Desde hacía rato nadie había pasado por allí, cada vez hacía más frío, aún quedaba luz, pero los rayos habían dejado de calentar. Tenía algunos compromisos antes del almuerzo que no había podido cumplir, le hubiese gustado llamar, excusarse. Le hubiese gustado no pararse estúpidamente en mitad de Central Park. Recordó que Cathy llegaba esa misma tarde a Nueva York. Además de otras muchas cosas, con su mujer compartía el amor por esta ciudad de líneas discontinuas, de blues subterráneos y encuentros fugaces.

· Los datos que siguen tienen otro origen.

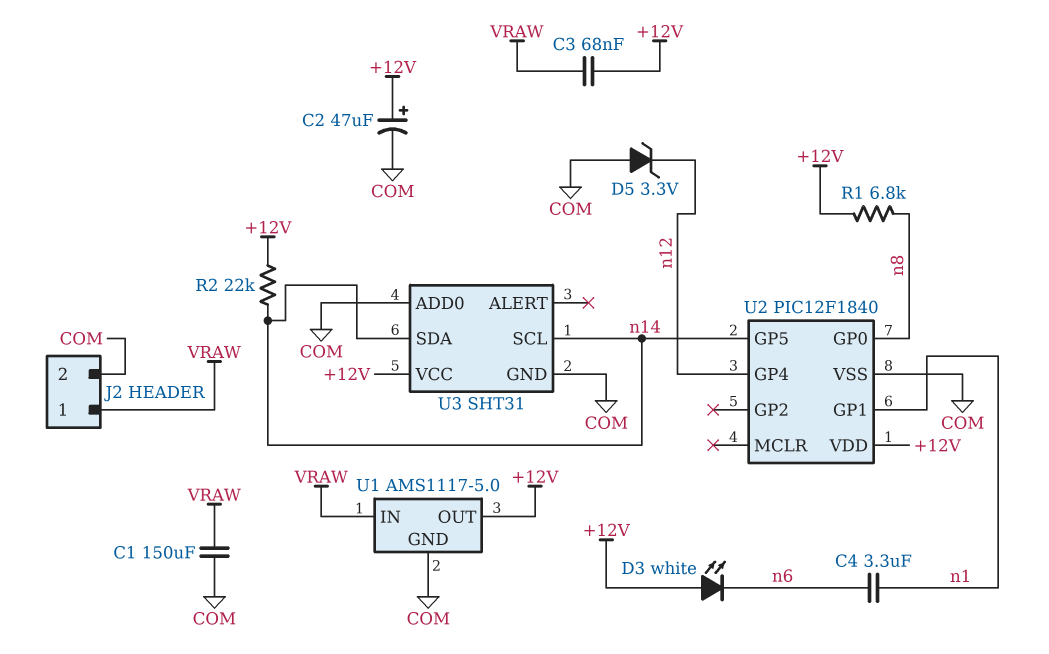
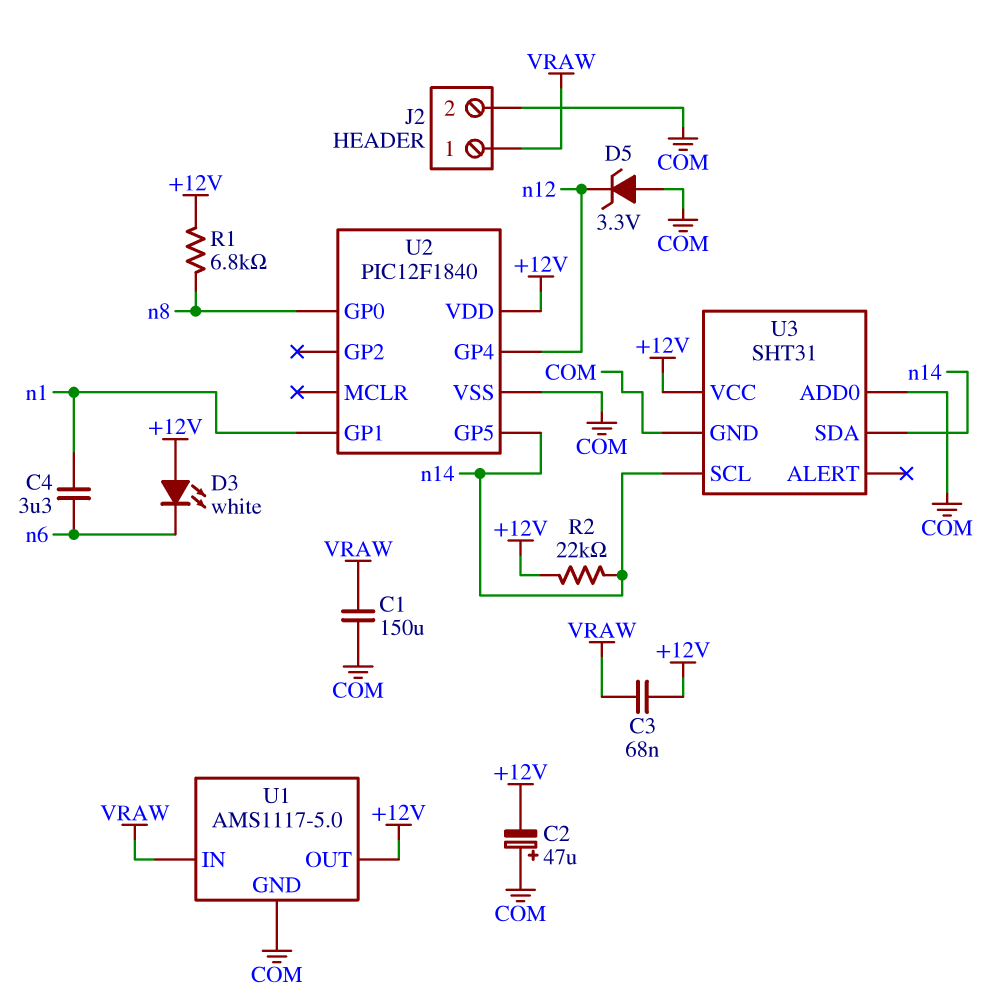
C2: 47uF (plus +12V, minus COM) -> 47uF (plus COM, minus +12V)

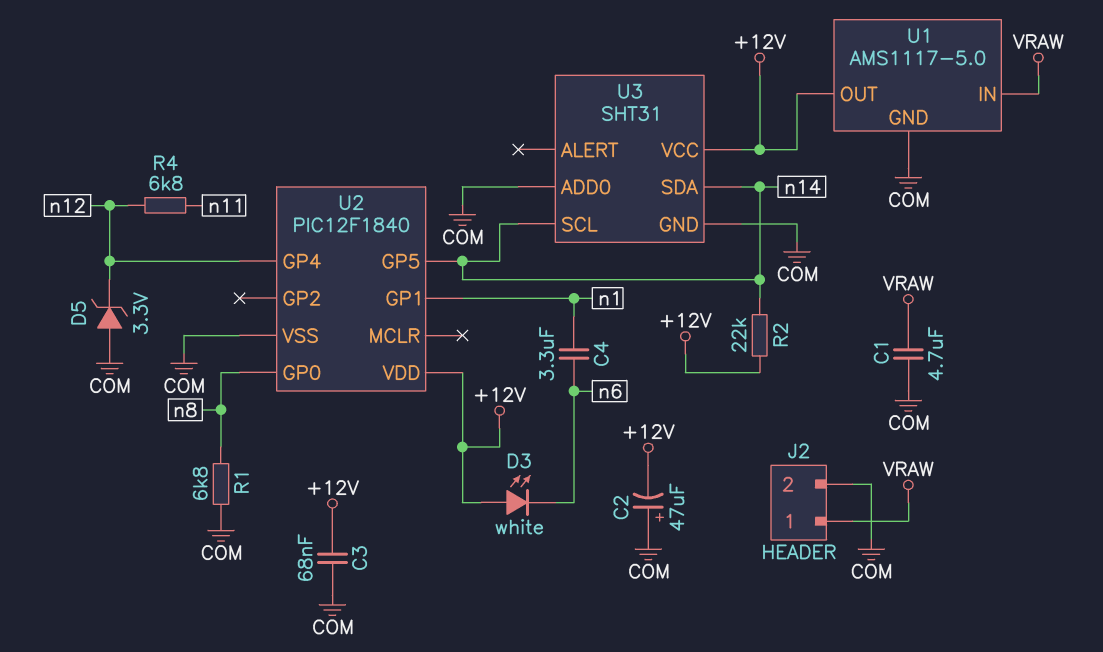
C1: 150uF (COM, VRAW) -> 4.7uF (COM, VRAW)
C3: 68nF (+12V, VRAW) -> 68nF (+12V, COM)
R1: 6.8k (+12V, n8) -> 6.8k (COM, n8)
R4: none -> 6.8k (n11, n12)

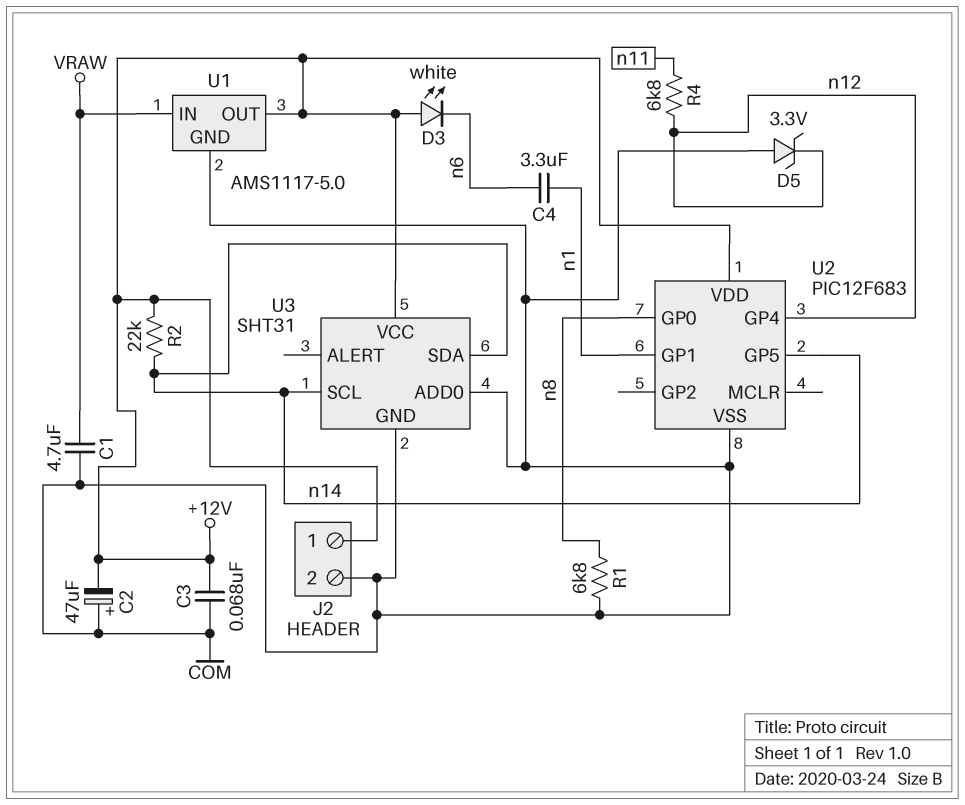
J2 pin 1: VRAW -> +12V
U2: PIC12F1840 -> PIC12F683

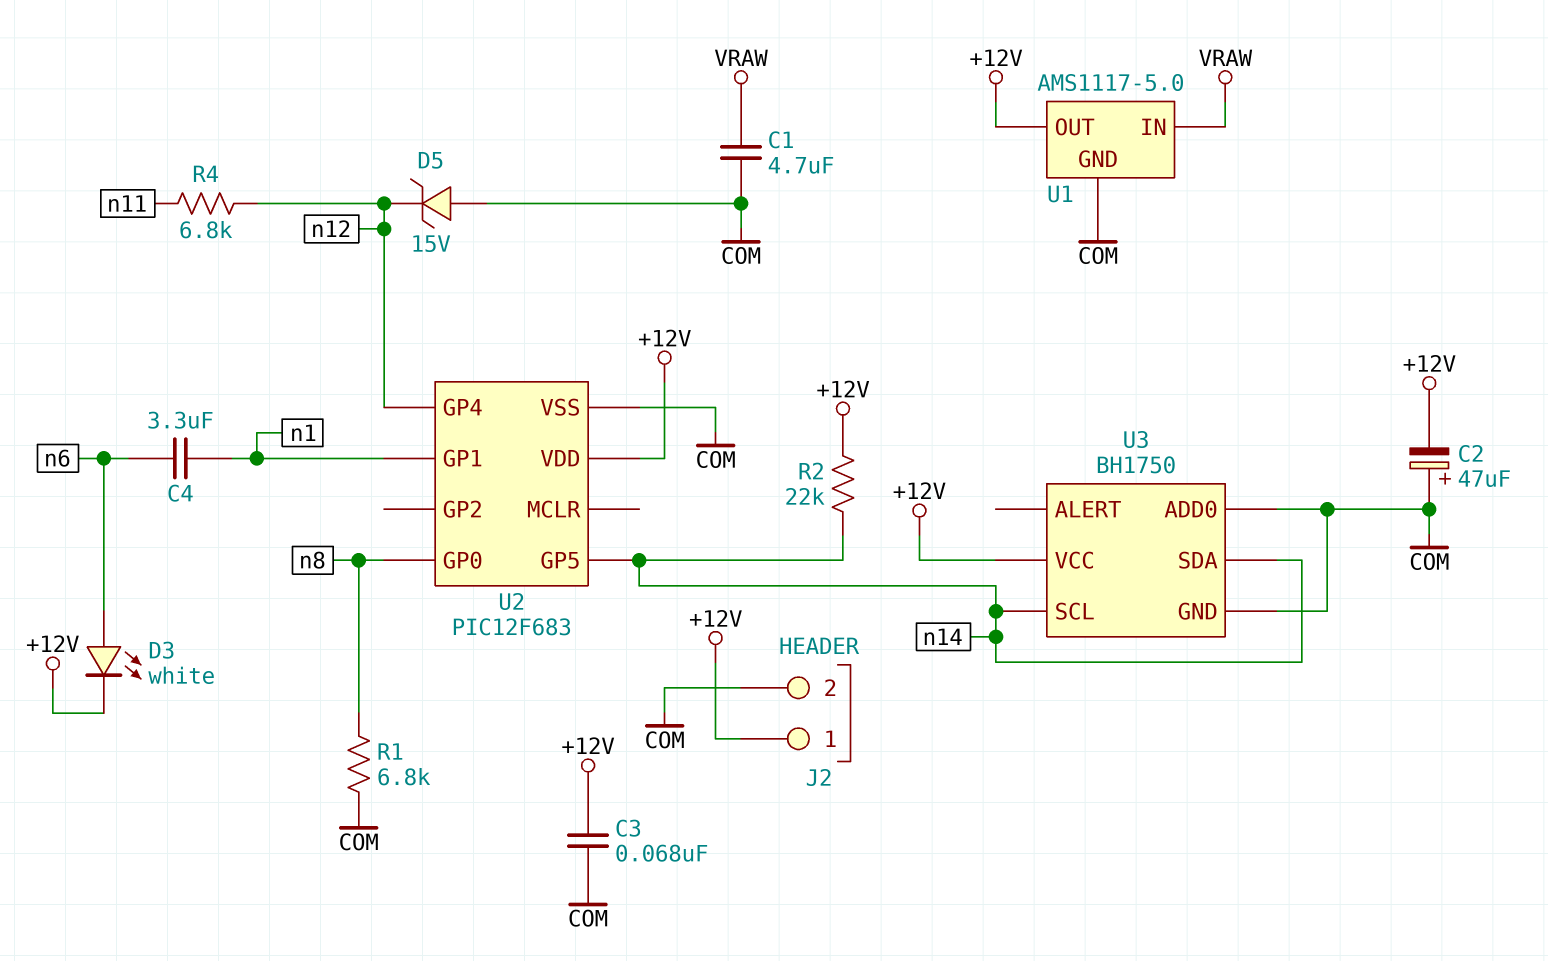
D3: LED white (A +12V, K n6) -> LED white (A n6, K +12V)
D5: zener 3.3V (A COM, K n12) -> zener 15V (A COM, K n12)
U3: SHT31 -> BH1750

La tarde doraba las hojas de los olmos. Podía sentir escalofríos a lo largo de su cuerpo. Pronto anochecería y Central Park quedaría a oscuras. Jamás se hubiese atrevido a adentrarse en la nocturnidad del parque, pero ahora lo valoraba como una opción: exponerse al ataque de algún delincuente y terminar de una vez por todas con aquella situación absurda. Estaba cansado de pensar, cansado de buscar una salida ante lo ocurrido, pero no había sido capaz de hacerlo en las horas que llevaba allí, detenido como una estatua. «¿Cuántas han sido?», se preguntó. Ocho, nueve… no podía saberlo, porque desde su posición era imposible consultar su reloj. Pero podía calcularlo por la luz, aún quedaban 30 minutos para que se ocultara el sol por completo, de modo que serían las 4 y quince. Probablemente Cathy, al no encontrarle, preguntase en el hotel. Se sorprendió de pronto como si hubiese movido las cejas. En el hotel le habían visto salir muy temprano con ropa deportiva, algún recepcionista se preguntaría por qué el huésped de la 905 no había regresado. Aún quedaba una vaga esperanza a la que agarrarse. No todo estaba perdido. Por un momento, en aquella posición de discóbolo, Carlos sintió correr por sus venas un hilo de victoria. Muy débil, pero cualquier movimiento de su cuerpo, por mínimo que fuera, se convertía en júbilo. En esto pensaba cuando volvió a sentir en el cuello el aliento que le había conmovido una hora antes.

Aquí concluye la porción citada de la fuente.